Pirandello 
                tradusse (sulla base della versione italiana di Romagnoli) e adattò 
                «Il Ciclope» per la «Compagnia drammatica del 
                Teatro mediterraneo» da lui stesso fondata, sul finire del 
                1918, insieme con Nino Martoglio e Rosso di San Secondo. E di 
                conseguenza, nella sua riscrittura in siciliano (per l'esattezza 
                in puro dialetto girgentino) il dramma satiresco di Euripide diventa 
                una vera e propria full immersion nello «statuto» 

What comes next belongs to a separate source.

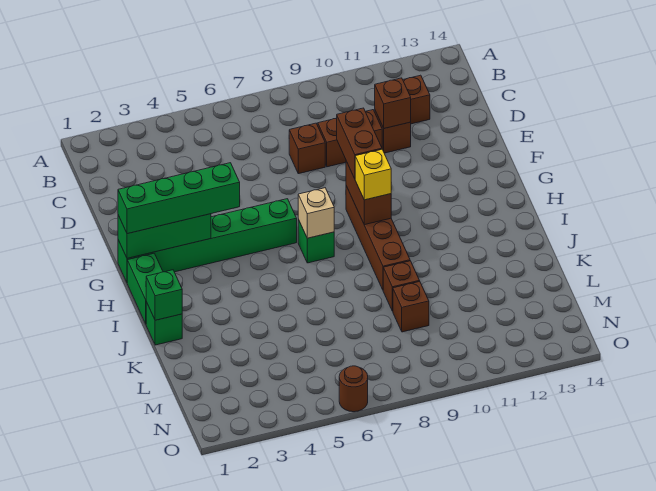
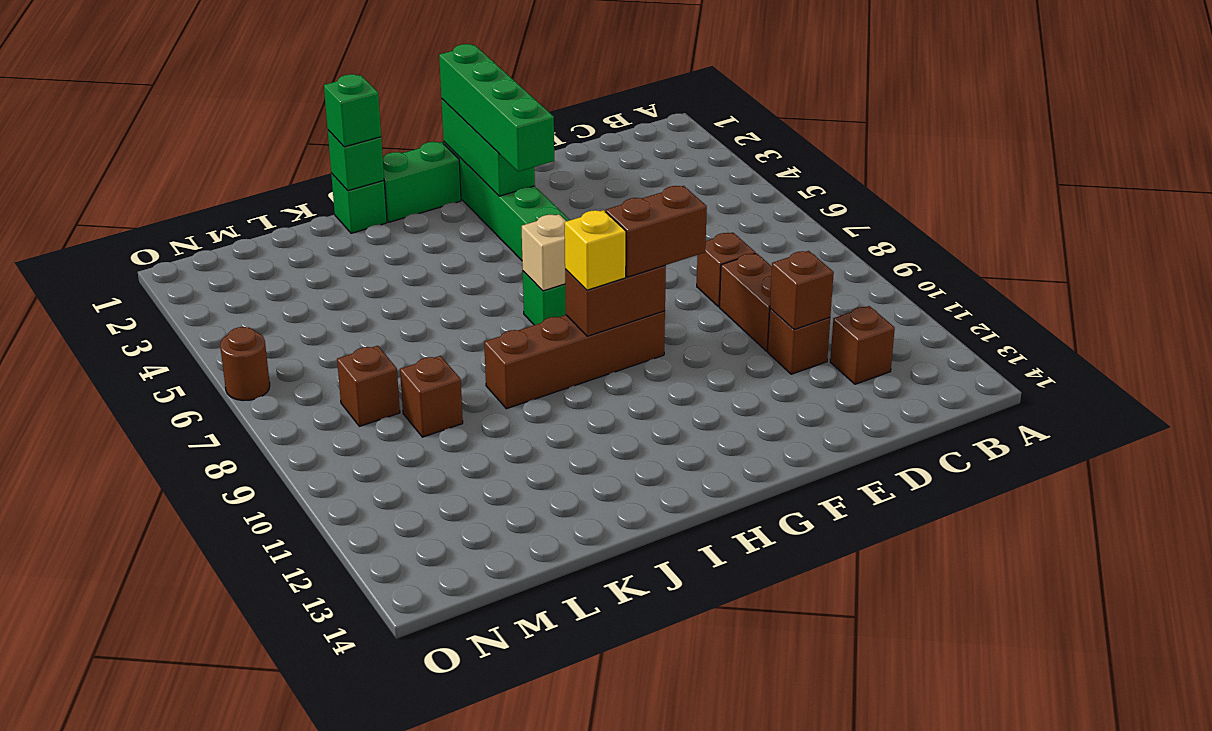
none -> green brick J1 level 3
brown brick K9 level 1 -> brown brick M8 level 1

                isolano acquistato dai personaggi. Questi, spogliati dei connotati 
                retorici che gli aveva attribuito Euripide, si caricano sul filo 
                del comico, e proprio in virtù del dialetto, d'inediti 
                stilemi non solo psicologici (vedi la contrapposizione fra la 
                sostenuta bonomia di Ulisse e l'atteggiamento, popolaresco fino 
                all'estrema volgarità, del Ciclope e di Sileno), ma anche 
                e soprattutto sociologici (vedi lo scarto determinato fra la gravità 
                presuntuosa dei cittadini, lo stesso Ulisse e i suoi compagni, 
                e la spontanea ruvidezza contadina incarnata dai satiri schiavizzati 
                da Polifemo). Ebbene, mi sembra che Vincenzo Pirrotta - regista 
                dell'allestimento di «'U Ciclopu» dato nel Teatro 
                Greco di Palazzolo Acreide per il XLI ciclo di rappresentazioni 
                classiche dell'Istituto Nazionale del Dramma Antico - abbia reso 
                tutto questo attraverso un felice mélange di precisione 
                filologica e capacità inventiva. Basta considerare da un 
                lato le conchiglie (simbolo della dimensione marina) che dalla 
                scena s'estendono persino alla corazza di Ulisse e, dall'altro, 
                le musiche di Rosa Maria Grioli, eseguite dal vivo con gli strumenti 
                tipici, per l'appunto, della tradizione contadina in genere e 
                pastorale in specie: flauti, tammorre e zampogna. Sullo stesso 
                piano, del resto, si colloca la bella prova che - tra danze orgiastiche, 
                canti rituali e processioni liturgiche (ma è tutto da ridere, 
                naturalmente) - offrono gl'interpreti: primi fra tutti lo stesso 
                Pirrotta, che connota l'eloquio di Ulisse con il vertiginoso ritmo 
                sincopato tipico del «cunto» siciliano, e i divertentissimi 
                Giovanni Calcagno (il Ciclope) e Filippo Luna (Sileno).